基于图自动编码器矩阵补全推断长链非编码RNA与疾病的关联

Inferring LncRNA-disease associations based on graph autoencoder matrix completion.

作者信息

Wu Ximin, Lan Wei, Chen Qingfeng, Dong Yi, Liu Jin, Peng Wei

机构信息

School of Computer, Electronic and Information, Guangxi University, Nanning, China.

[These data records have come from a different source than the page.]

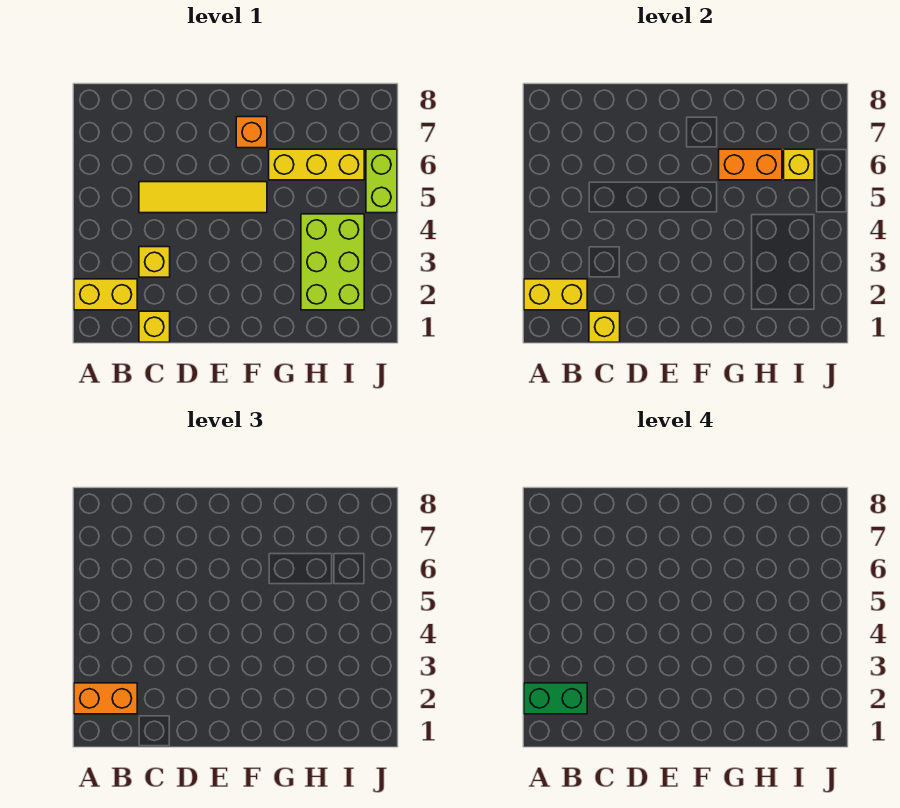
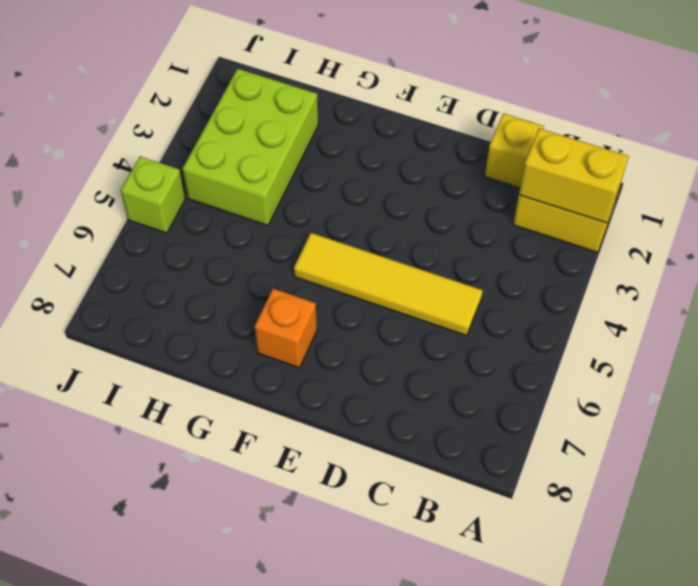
lime brick J5 level 1 -> lime brick J5:J6 level 1
none -> yellow brick C3 level 1
none -> yellow brick G6:I6 level 1
none -> yellow brick C1 level 2

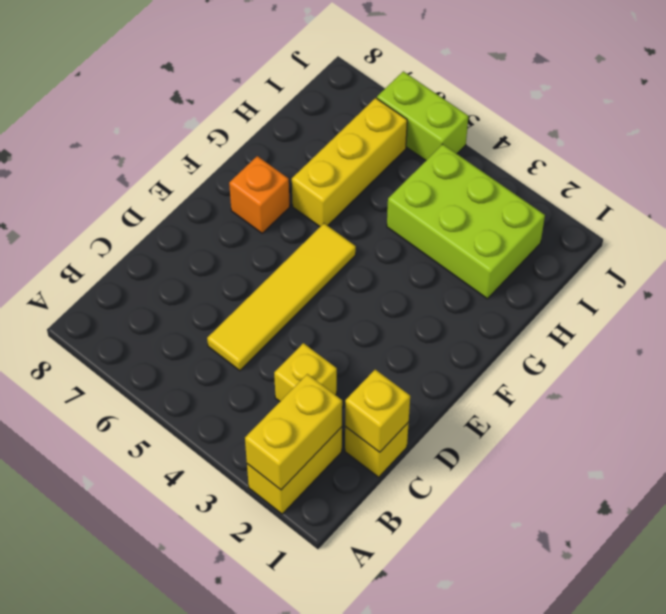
none -> orange brick G6:H6 level 2
none -> yellow brick I6 level 2
none -> orange brick A2:B2 level 3

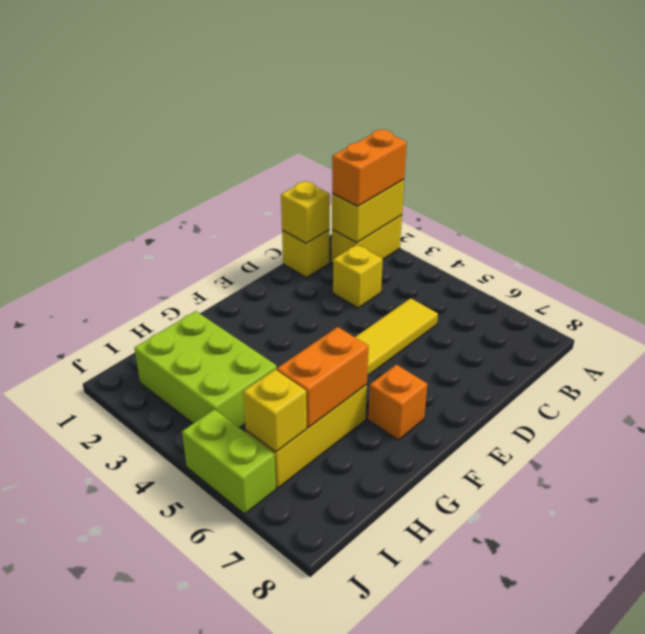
none -> green brick A2:B2 level 4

School of Computer, Electronic and Information, Guangxi University, Nanning, China; Hunan Provincial Key Lab on Bioinformatics, School of Computer Science and Engineering, Central South University, Changsha, China.

出版信息

Comput Biol Chem. 2020 May 20;87:107282. doi: 10.1016/j.compbiolchem.2020.107282.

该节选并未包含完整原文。